Anaplasia describes cells which are undifferentiated, or a poorly differentiated. This means that they lose characteristics associated with a certain tissue (which is made of cells).
Image Credit: Kateryna Kon / Shutterstock
Typically, anaplastic cells have hyperchromatic nuclei, prominent nucleoli, a nucleus:cytoplasm size ratio which is close to 1:1, and they show increased mitotic cell division.
The nucleus is where the chromosomes sit within a eukaryotic cell. The chromosomes are the compressed version of chromatin, and is formed of DNA and proteins.
Hyperchromatism, in this instance, refers to the development of excess chromatin, and shown as increased staining in the nucleus.
This means that anaplastic cells and tissues are visually different to non-anaplastic cells and tissues because of the lack of differentiation, and the cells can be of various sizes including giant cells.
The nucleus of anaplastic cells may stain darker and are often larger than those of non-anaplastic cells due to hyperchromatism. Cellular orientation and organization can also be altered in anaplastic tissues, and evidence of mitosis may be seen more frequently in anaplastic cells.

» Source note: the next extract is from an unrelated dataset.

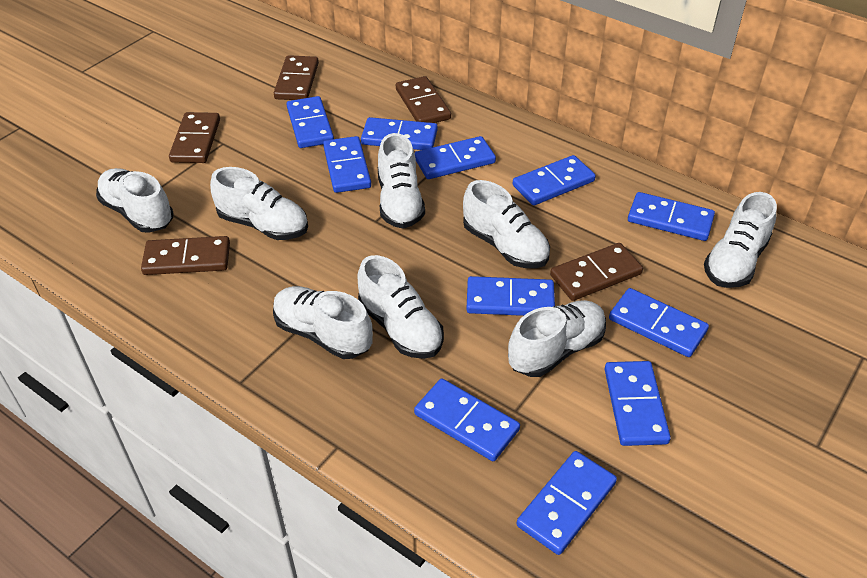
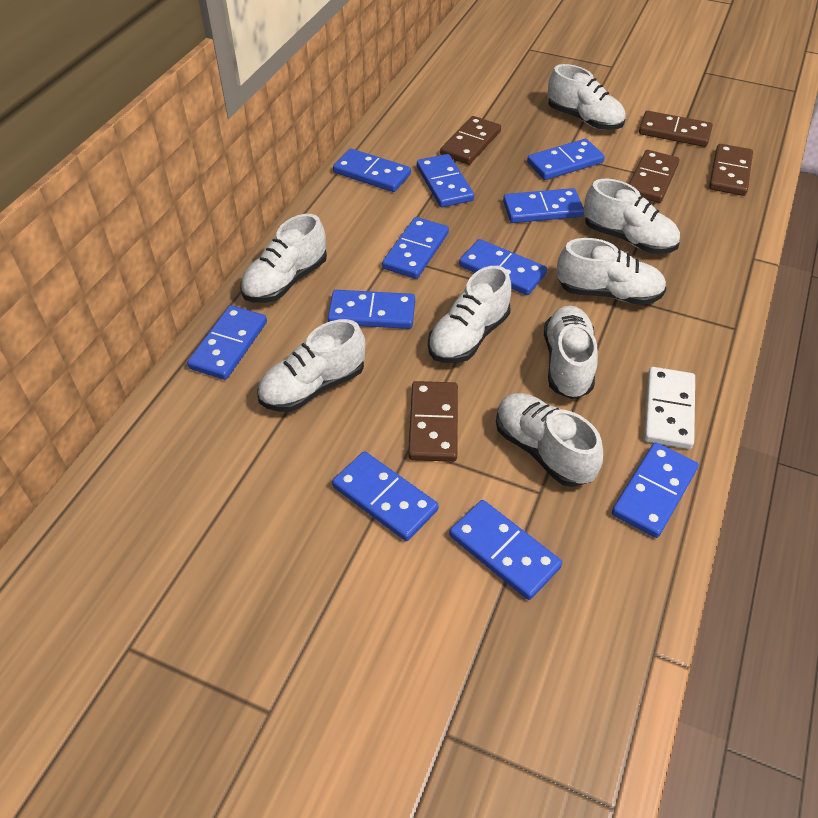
white domino: 0 -> 1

Causes of anaplasia in thyroid cancer
Anaplastic thyroid cancer occurs less frequently than other thyroid cancers but is associated with the majority of deaths from thyroid cancers. To see what genetic factors are involved in anaplastic thyroid cancer, mouse models were used.
Commonly, two signaling pathways are de-regulated in anaplastic thyroid cancer: the PI3K signaling pathway and the mitogen-activated protein kinase (MAPK) signaling pathway. Therefore, it can be assumed that these pathways play a role in the development of anaplastic thyroid cancer.
The PI3K pathway
The PI3K pathway is crucial for the uptake of glucose into cells, cell growth and proliferation, cell adhesion, cell motility and survival. Activation of receptors by extracellular ligands activates PI3K, which causes the formation of PIP3 by phosphorylation.
PIP3 then localizes AKT to the membrane, where PDK1 activates AKT. AKT is the effector of this pathway, and controls many biological responses. PIP3CA is mutated in 15 – 25% of anaplastic thyroid cancers, and it is also amplified in 40% of anaplastic thyroid cancers.
The MAPK pathway
The MAPK signaling pathway is crucial for processes such as cell growth and proliferation, differentiation, migration and apoptosis. 70% of thyroid cancers have been shown to have changes in the MAPK signaling pathway.
RAS proteins are a component of the MAPK signaling pathway, acting as a switch that can be activated when the receptors on the cell membrane are triggered.
Mutations in RAS are seen in anaplastic thyroid cancer, and varies in prevalence from 8 - 60%. RAF proteins, which RAS act on, are also mutated in anaplastic thyroid cancer; the RAF protein B-RAF is the most commonly mutated, and is seen in 25 – 44% of anaplastic thyroid cancers.
Causes of anaplasia in medulloblastoma
Medulloblastoma is a type of brain tumor which is the most common “central nervous system embryonal tumor”, accounting for 15 – 20% of childhood brain tumors. Anaplasia in medulloblastoma has been correlated with a negative prognosis. Another negative prognosis indicator was the increase in the expression of c-myc gene.
As this was only observation, and no link had been established between anaplasia and increased c-myc expression in medulloblastoma, Stearns and co. sought to see if there was indeed a link. The authors used two types of medulloblastoma cells, the cell lines DAOY and UW228.
These were chosen as they did not have c-myc over-expression. The c-myc gene was purposefully stably overexpressed in both cell lines, and found that these cells grew faster than cells which were not over-expressing c-myc.
These cells were then injected into mice to form tumors, and it was found that DAOY cells over-expressing c-myc gave rise to tumors which were 75% larger compared to the tumors derived from DAOY cells that were not over-expressing c-myc.
UW228 cells that were not over-expressing c-myc did not form tumors. Interestingly, when these tumors from mice were analyzed, the tumors from cells over-expressing c-myc showed sever anaplasia, including changes such as larger nuclei. Therefore, c-myc expression seems to be linked to anaplasia in medulloblastoma.